As Senate Majority Leader Mitch McConnell refuses to say which version of Trumpcare he will try to advance, Cortez Masto said she finds all of them unacceptable. “Republicans have introduced several versions of Trumpcare, yet all of them are the same.”

Cortez Masto and allies cited recent polling and multiple studies detailing how much Nevada stands to lose if Trumpcare passes. According to an Urban Institute report released in June, Nevada will either have to cut about 203,000 Nevadans off Medicaid or pony up $4.1 billion in the next ten years to maintain the same level of coverage for Nevadans who’ve benefited from the Affordable Care Act’s Medicaid expansion.

“If the poor suffer, we all lose.”
– Bishop Dan Edwards, Nevadans for the Common Good

Dan Edwards is a local Episcopal Bishop who’s also involved with Nevadans for the Common Good. He called on Congress to remember the human toll of the legislation they’re considering, particularly when it comes to Trumpcare’s proposed Medicaid cuts. “Cutting 203,000 Nevadans off Medicaid is neither loving nor just.”
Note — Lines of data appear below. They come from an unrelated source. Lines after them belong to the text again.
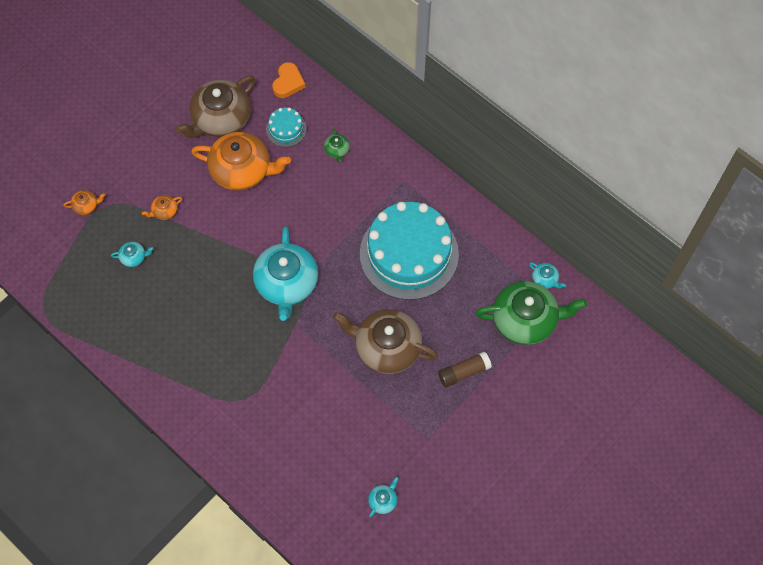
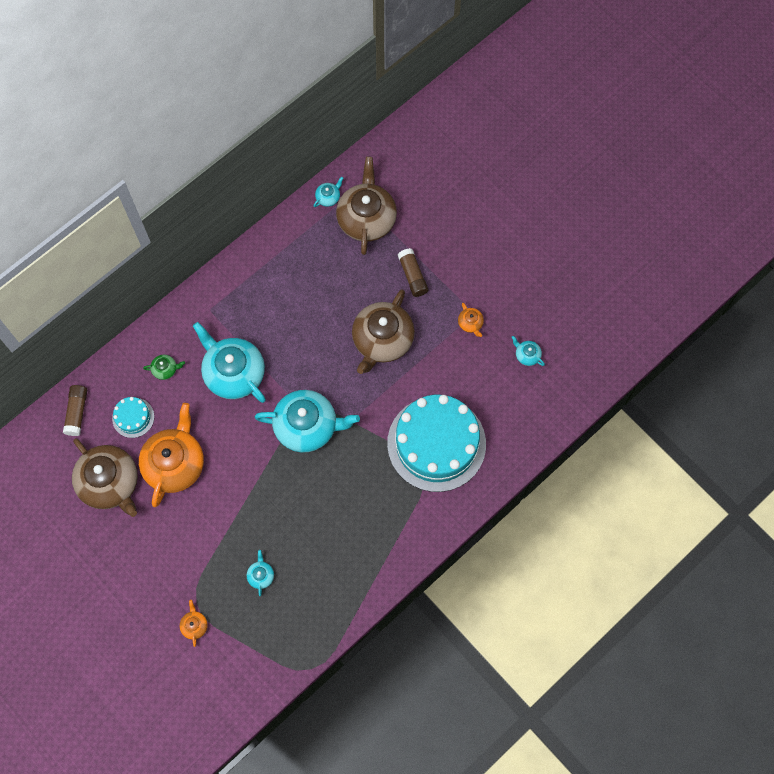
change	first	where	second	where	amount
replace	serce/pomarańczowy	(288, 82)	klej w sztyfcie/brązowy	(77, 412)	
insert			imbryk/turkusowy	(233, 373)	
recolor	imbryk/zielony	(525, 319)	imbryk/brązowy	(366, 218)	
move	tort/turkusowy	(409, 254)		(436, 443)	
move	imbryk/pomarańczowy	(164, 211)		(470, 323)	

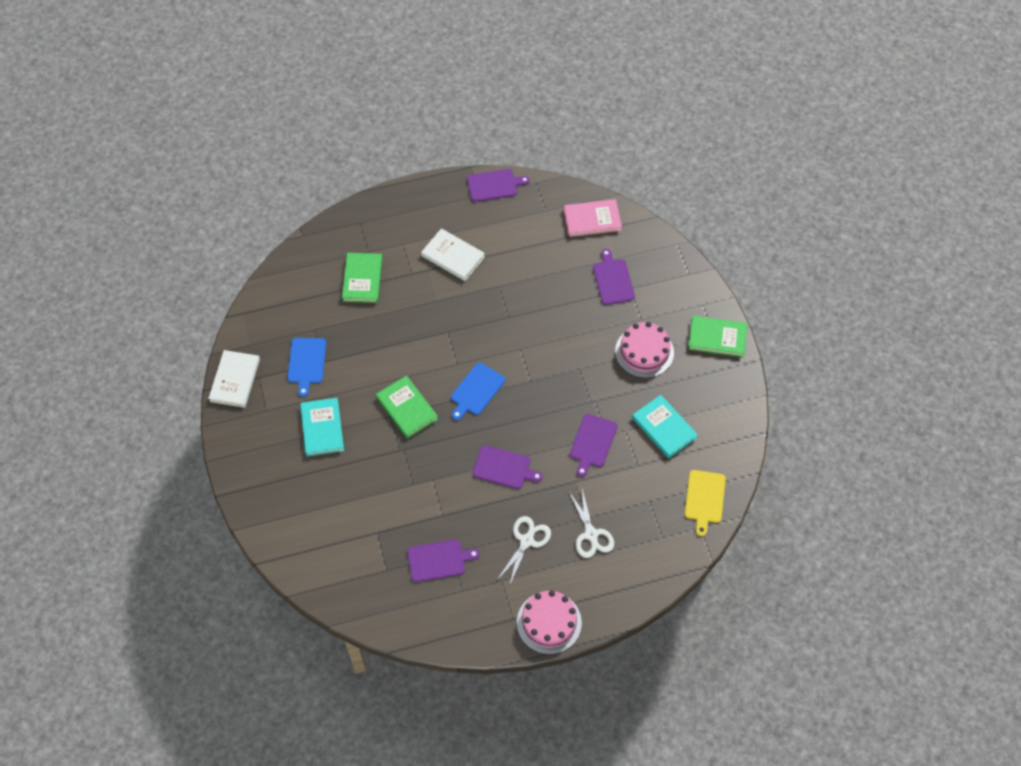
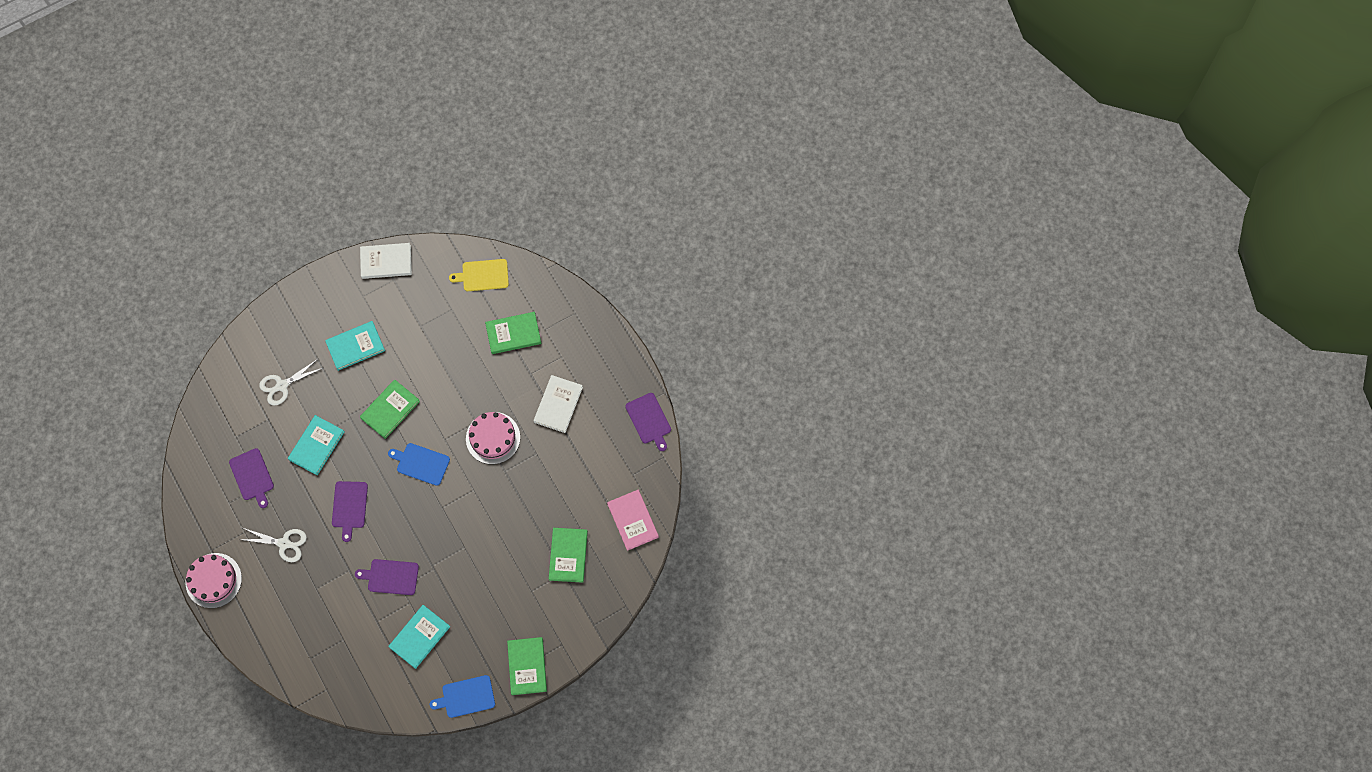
change	first	where	second	where	amount
move	nożyczki/biały	(591, 534)		(282, 385)	
insert			książka/turkusowy	(316, 446)	
move	deska do krojenia/niebieski	(307, 363)		(466, 697)	
move	deska do krojenia/żółty	(704, 499)		(483, 275)	
move	tort/różowy	(644, 352)		(493, 438)	
replace	deska do krojenia/fioletowy	(613, 280)	książka/zielony	(568, 555)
“What will happen to these people? Some will suffer. Some will die. […] This is morally unacceptable.”

“Health care is a right, and it’s an innate need.”
– Denise Ogletree, American Nurses Association

Two health care professionals also chimed in with their disapproval. The American Nurses Association’s Denise Ogletree specifically addressed the risk Trumpcare poses to rural communities. “Already, we are compromised in those rural communities because we don’t have enough providers.” Ogletree explained how Medicaid cuts would lead to fewer health care providers in rural communities.
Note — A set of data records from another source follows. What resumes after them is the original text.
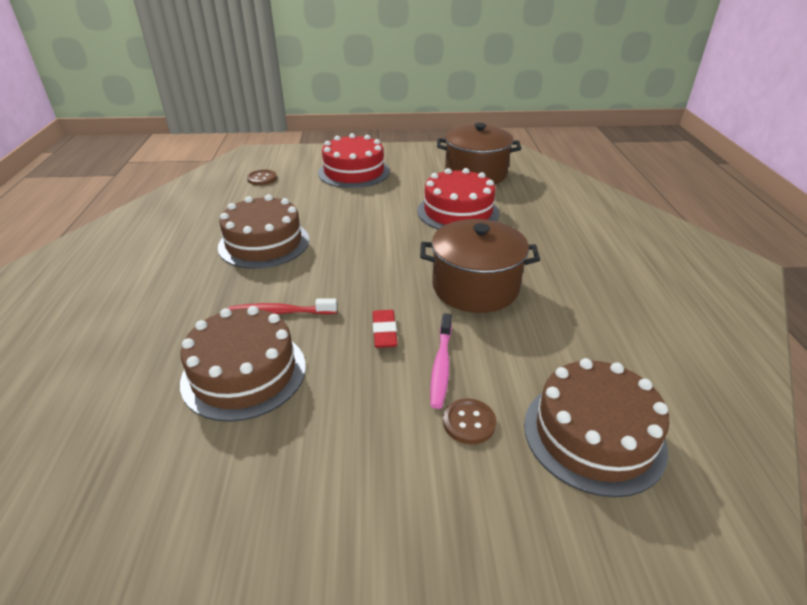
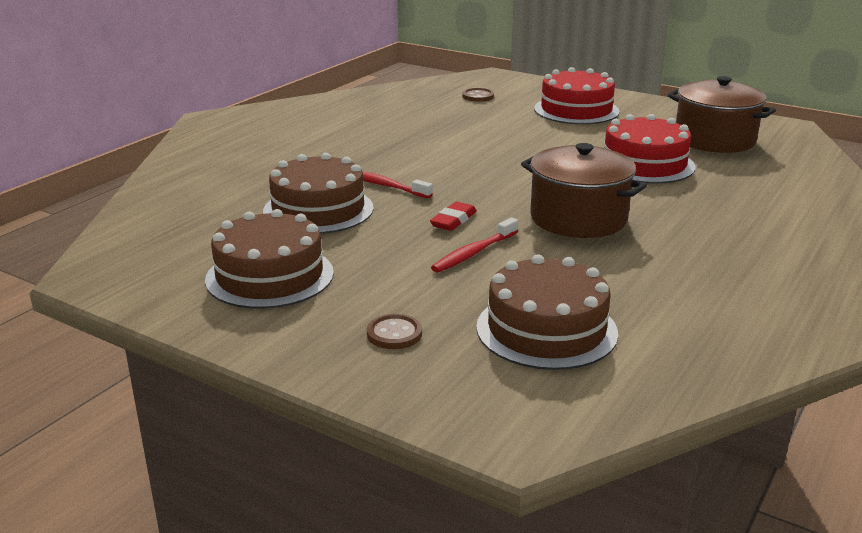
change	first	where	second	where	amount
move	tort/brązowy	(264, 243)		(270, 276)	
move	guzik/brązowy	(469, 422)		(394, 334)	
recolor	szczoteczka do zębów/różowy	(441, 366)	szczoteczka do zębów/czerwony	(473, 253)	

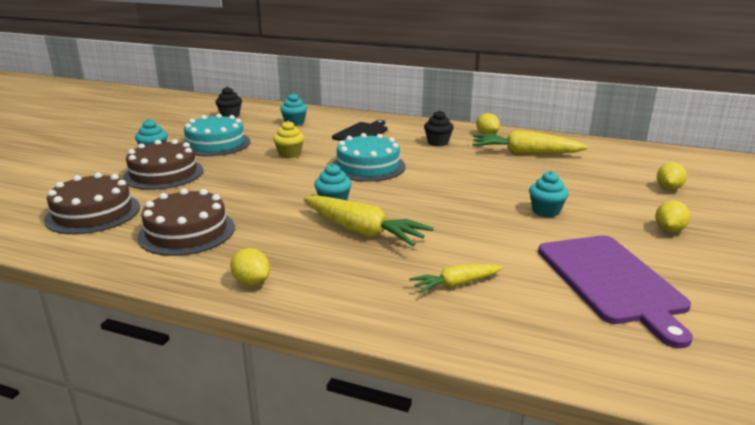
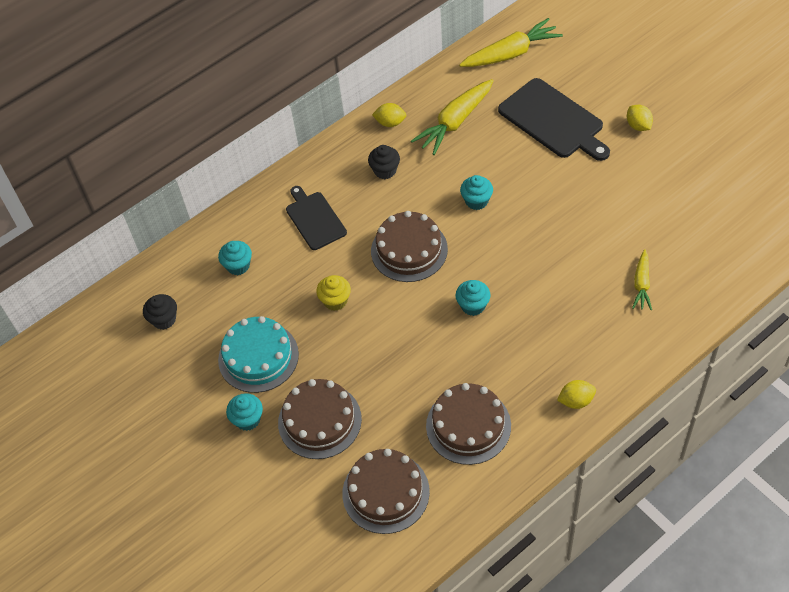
change	first	where	second	where	amount
recolor	tort/turkusowy	(368, 166)	tort/brązowy	(409, 250)	
move	marchewka/żółty	(363, 231)		(511, 53)	
move	muffinka/turkusowy	(545, 211)		(476, 201)	
insert			deska do krojenia/czarny	(553, 120)	
delete	deska do krojenia/fioletowy	(612, 281)			
delete	cytryna/żółty	(668, 188)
Nevada Hospital Association President and CEO Bill Welch stressed the importance of Medicaid to the entire state. Welch explained how the Affordable Care Act (ACA) has resulted in fewer uninsured Nevadans, which in turn has led to less crowded emergency rooms and more people accessing preventive care. “As we move the uninsured population to Medicaid, we improve access to care.”

What’s with tomorrow’s vote?

Not even President Donald Trump himself knows which version of Trumpcare (if any) the Senate will vote on. Senate Republican leaders may advance their own Trumpcare bill, the House Trumpcare bill to amend more to their liking, or a bill to repeal major chunks of the ACA with no timely replacement.

Despite Trump’s insistence on a Senate vote tomorrow, Republican leaders can’t guarantee they even have the votes to open debate. Closer to home, Senator Dean Heller (R) still won’t say which way he will vote tomorrow… Despite expressing opposition to the Senate Trumpcare bill alongside Governor Brian Sandoval (R) just over a month ago.